Let My People Know

"Redemption is not simply a return to the situation as it previously existed."

“In the course of the generations, all the days of mourning commemorating particular inflictions and sufferings were cancelled and Tisha B’Av became an all-encompassing day of heightened mourning.

Undoubtedly even the days which have been designated in our generation as commemorations of the Holocaust will quickly be forgotten, and the recollection of even this great tragedy joined to the accumulation of national mourning on the Ninth of Av.
The legend that the Messiah was born on Tisha B’Av, at the very time of the Destruction, is a key to understanding one aspect of the problem of the destruction and the notion of redemption.

For redemption to take place, the repair of the various individual destructions alone is insufficient.

Even if the entire people of Israel were to return to its land, this would be insufficient for the redemption of the Destruction.
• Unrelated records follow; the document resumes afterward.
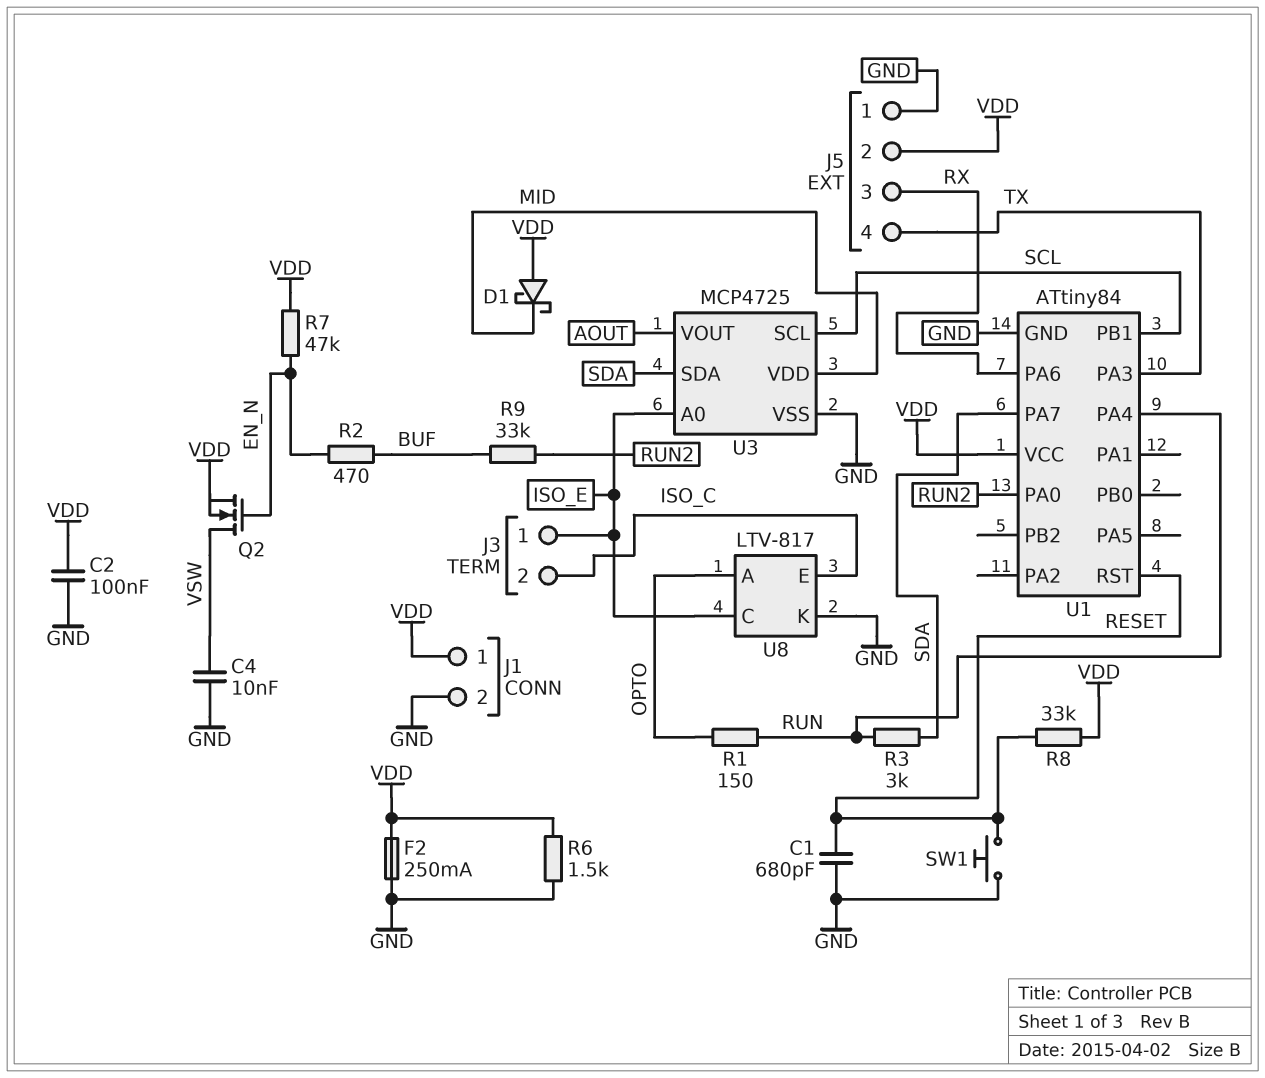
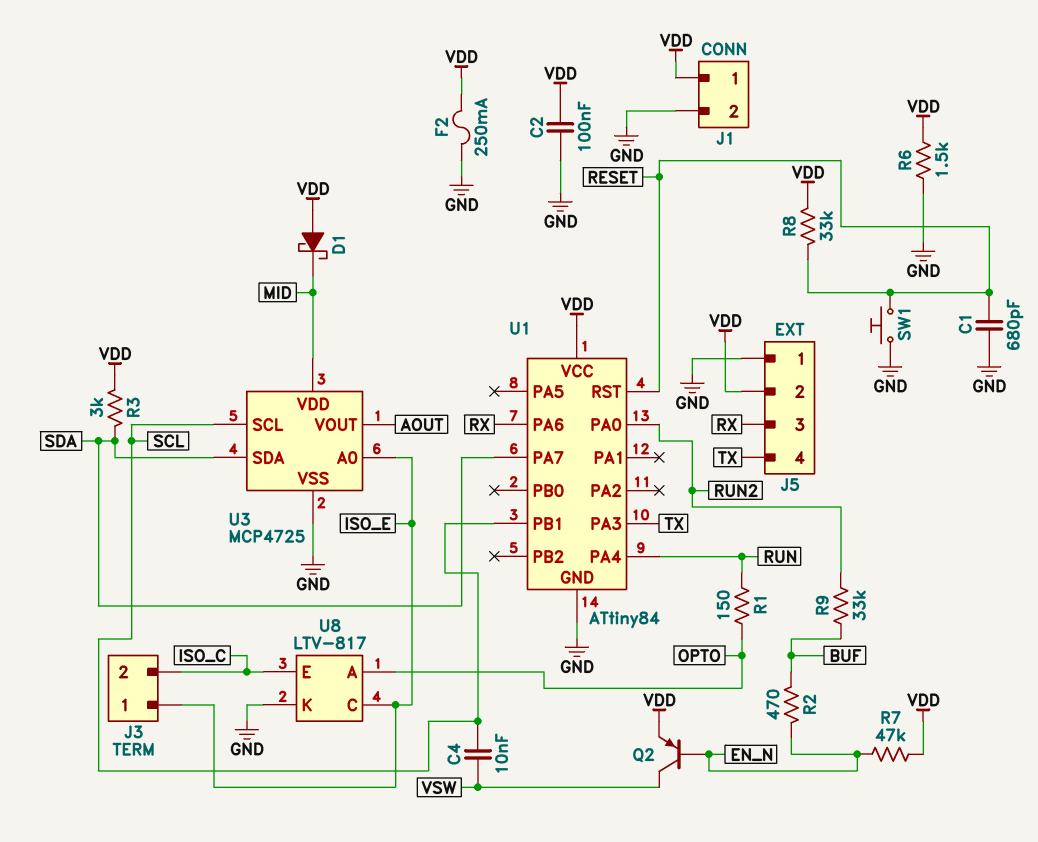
C4: 10nF (GND, VSW) -> 10nF (SCL, VSW)
Q2: NMOS (G EN_N, D VSW, S VDD) -> PNP (B EN_N, C VSW, E VDD)
R3: 3k (RUN, SDA) -> 3k (SDA, VDD)

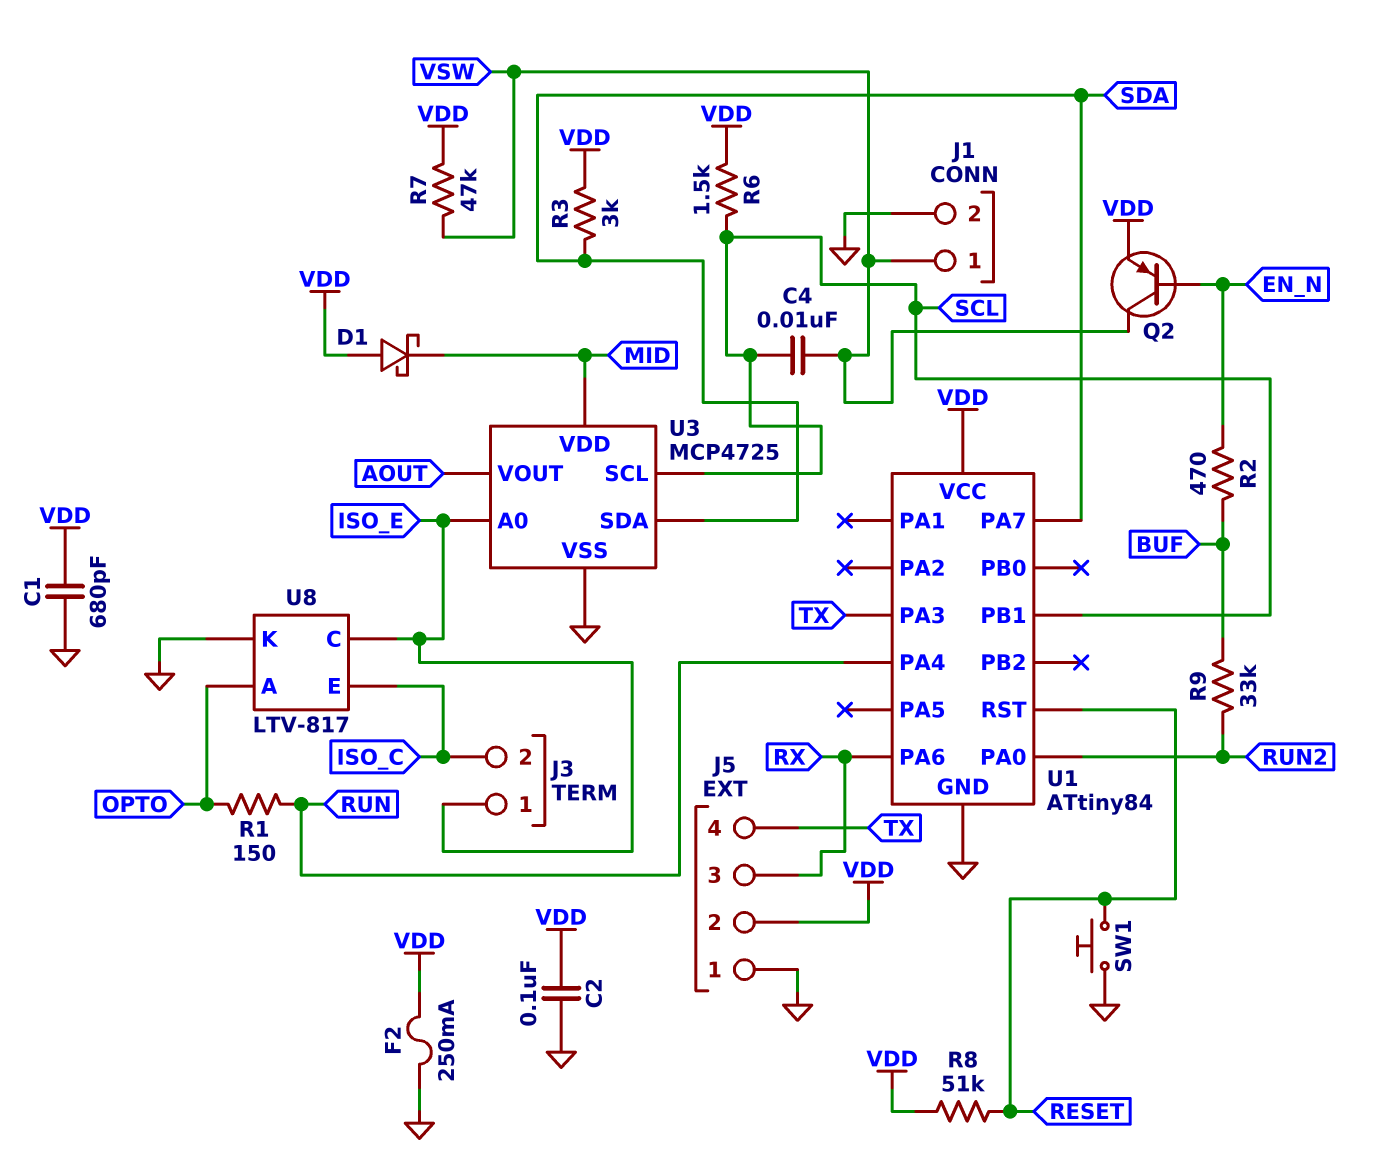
C1: 680pF (GND, RESET) -> 680pF (GND, VDD)
J1 pin 1: VDD -> VSW
R6: 1.5k (GND, VDD) -> 1.5k (SCL, VDD)
R7: 47k (EN_N, VDD) -> 47k (VDD, VSW)
R8: 33k (RESET, VDD) -> 51k (RESET, VDD)

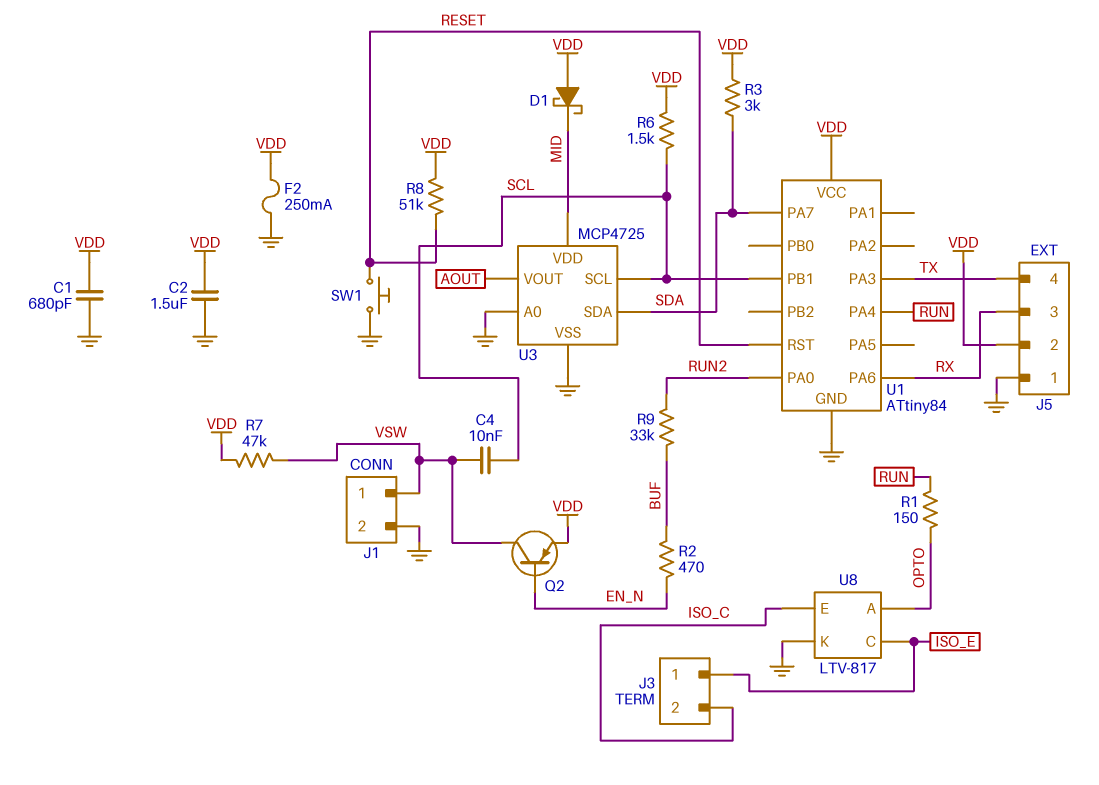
C2: 100nF (GND, VDD) -> 1.5uF (GND, VDD)
U3 pin A0: ISO_E -> GND

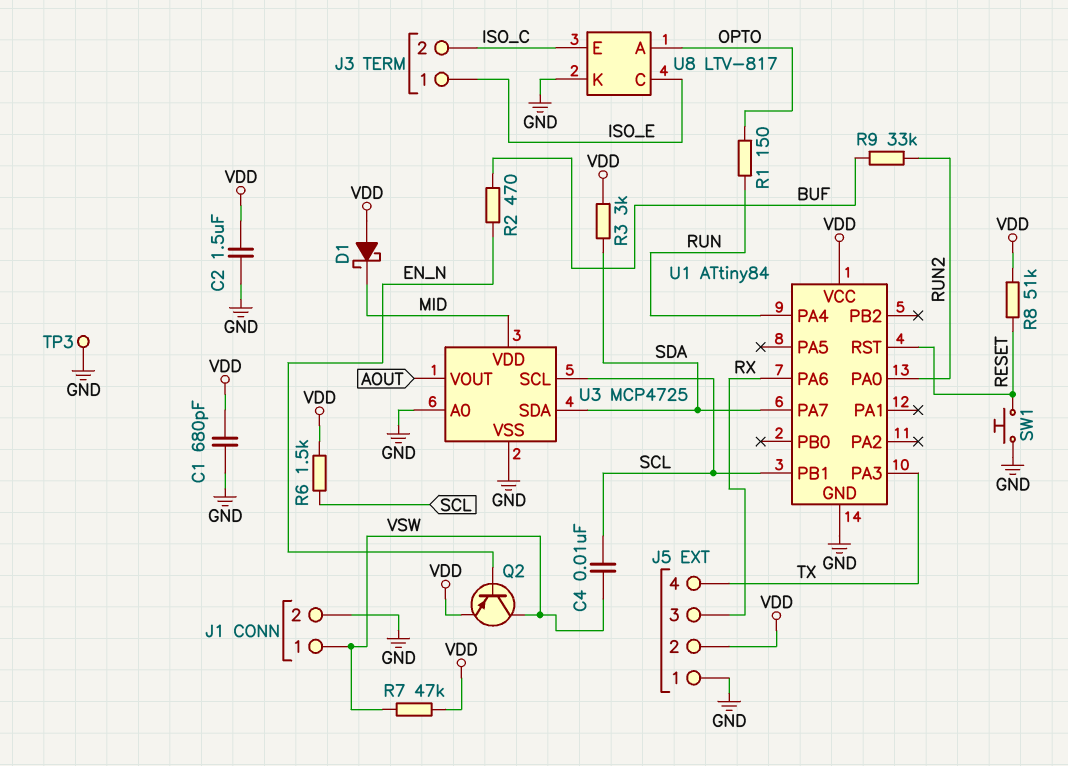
F2: 250mA (GND, VDD) -> none
TP3: none -> test point (GND)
Furthermore, even the building of the Temple in and of itself could not repair that which had been damaged in the course of the generations.
Only the Messiah – who will bring redemption to the world on a higher plane and in a more complete fashion than ever before possible – can undo the Destruction.

Redemption is not simply a return to the situation as it previously existed.

Restoration is only a small part of the scheme of redemption.

The redemption of the Jewish people must be accompanied by a qualitative change that affects the entire world.

Only a redemption that rises above the sufferings of two thousand years, that brings the Jewish people – and the entire world – to a higher level of existence, this alone is full reparation for the Destruction.”

–Rabbi Adin Steinsaltz
From an essay by Rabbi Adin Steinsaltz “Tisha B’Av: Destruction and Redemption”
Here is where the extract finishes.